A system administrator's job is always in between two -or most likely more then two- fires; one is the existing infrastructure, and the others consist of every other stakeholder in that infrastructure. The worst stakeholders are users, especially those that will burn you down without knowing what et al is involved, without any respect or perspective as to the position you are in as a sysadmin, juggling with more requirements to the infrastructure then just their personal needs. In the end though, ironically, they are also the reason why. Noted, most of my users are all sysadmins themselves, which makes any kind of disposition the more awkward, and any kind of decision be evaluated a lot differently by many more. In that regard, being a sysadmin in a company full of sysadmins is similar to participation in the Free Software world, if you will.
It came to that point. That point where a decision needed to be made on whether to scale up, flesh out and divide in order to conquer, or accept the downtime as a consequence of incidental shortage of resources. That time will come in most environments, and you can only prepare for it. Hence, I'm going to list a few tips on things to do, and things not to do, in order for you to -hopefully- be a little better prepared when you're in a similar position ;-)
First, I'll draw you up an overview picture of the environment in this case.
There's this web-server and it doesn't consume a lot of resources most of the time, and you feel confident it's going to make it through this week unharmed.
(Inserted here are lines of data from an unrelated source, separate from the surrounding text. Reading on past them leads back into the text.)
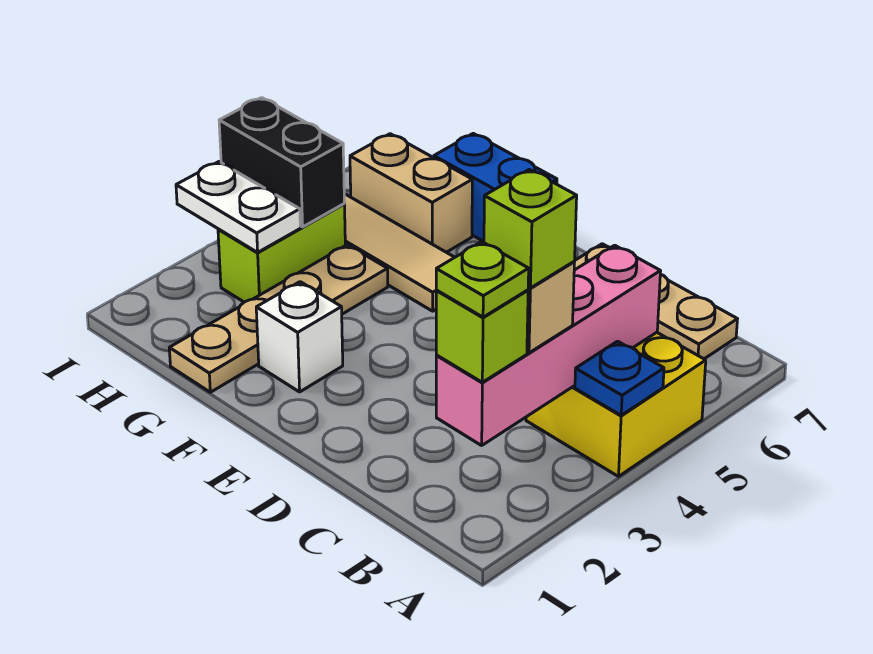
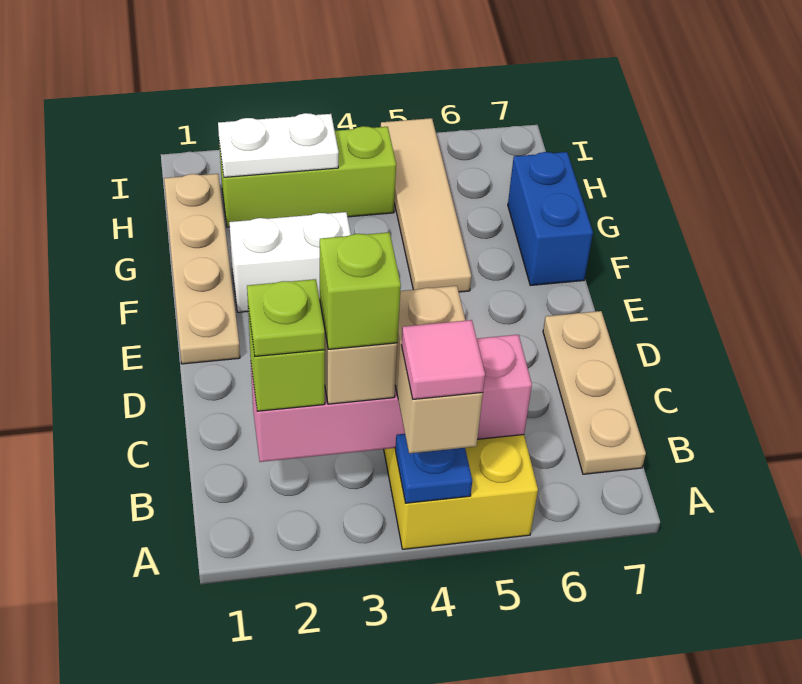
none -> pink tile A4 level 4
white brick F2 level 1 -> white brick F2:F3 level 1
tan plate G1:G4 level 1 -> tan plate E1:H1 level 1
tan brick G6:H6 level 1 -> tan brick A4:B4 level 3
lime brick H3:H4 level 1 -> lime brick H2:H4 level 1
white plate H3:I3 level 2 -> white plate H2:H3 level 2
black brick H4:I4 level 2 -> none

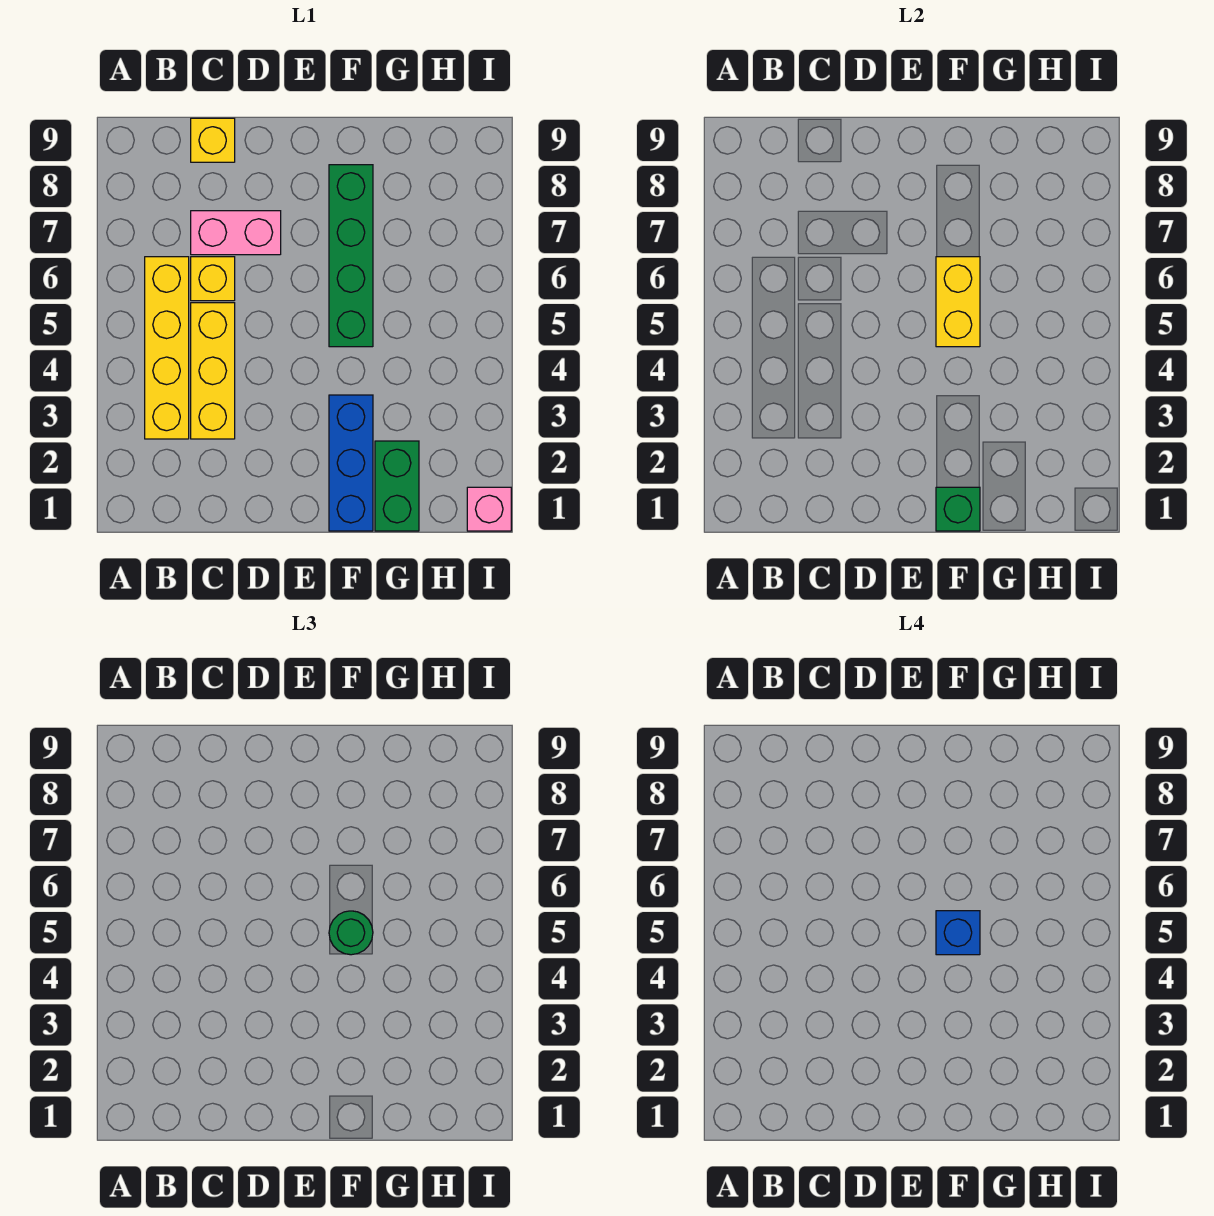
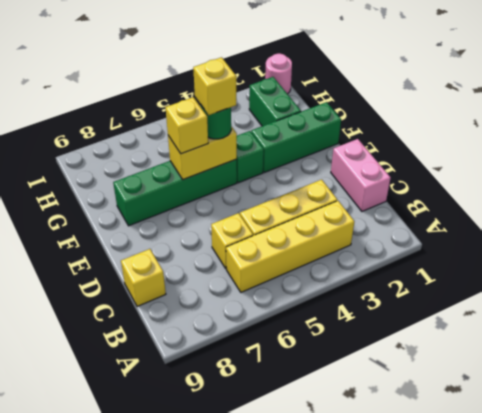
pink brick C7:D7 level 1 -> pink brick C1:D1 level 1
blue brick F1:F3 level 1 -> green brick F1:F3 level 1
green brick F1 level 2 -> green brick F4 level 1
blue brick F5 level 4 -> yellow brick F5 level 4
none -> yellow brick F6 level 3
green brick G1:G2 level 1 -> green brick G2:H2 level 1
pink brick I1 level 1 -> pink round brick I1 level 1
It does Zarafa Webaccess, and ActiveSync through Z-Push. Both of these are heavily used by many users -think in terms of hundreds. It's a mission-critical environment to many, since groupware includes their email and calendaring, and however pitiful, this apparently still is the primary way for my colleagues to communicate.
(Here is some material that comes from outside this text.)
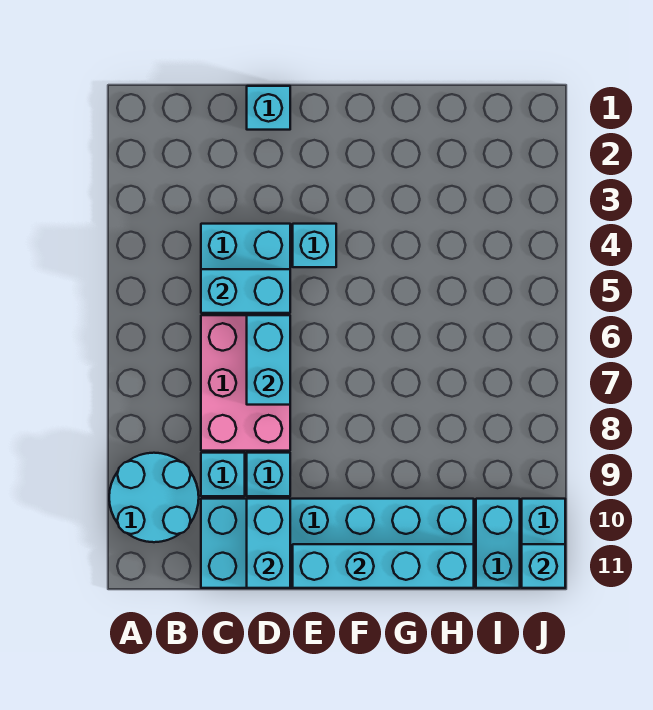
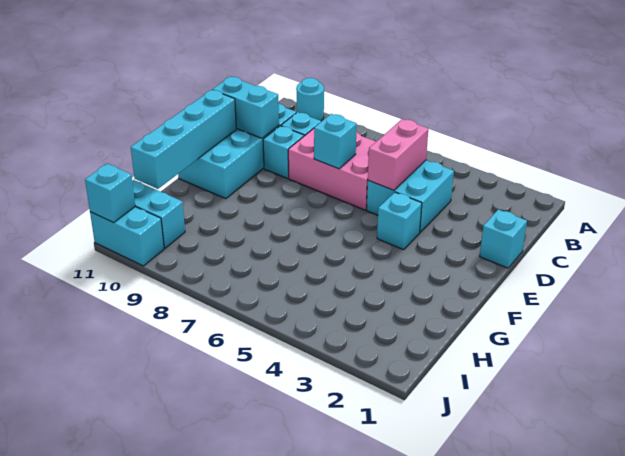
cyan round brick A9:B10 level 1 -> cyan round brick A10 level 1
cyan brick C5:D5 level 2 -> pink brick C5:D5 level 2
cyan brick C10:H11 level 1 -> cyan brick C10:F11 level 1
cyan brick D6:D7 level 2 -> cyan brick D7 level 2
Then, on Tuesday, during office hours, a peak in resource usage, and many users start complaining about dramatically decreased performance. Fair enough, it seems.
This web-server just so happens to be on the back-end Zarafa groupware server. Infrastructural architecture aside, tt was juggling it's available resources between the back-end and the front-end server. As a result, not only Zarafa Webaccess and ActiveSync (z-push) users were impacted, but our IMAP and Outlook users were as well -and it's the Outlook users (Account Managers, Senior Consultants, ...) that we think are truly mission-critical.
This is an incident, and it's, or so it seems, isolated. Incidents though, if I remember correctly, become problems when they occur two or more times. This situation I'm describing happened to us on Tuesday, had happened to us just one time before. The last occurrence was months ago, and we've been running this environment for about 3 or 4 years. This last incident months ago just so happened to be on the day of the release of the iPhone 3GS -a "funny" coincidence, probably. Either way, incidents, I think, have some retention to it. It's not like it's a let i++ kinda for loop that goes on and on and on, if you know what I mean.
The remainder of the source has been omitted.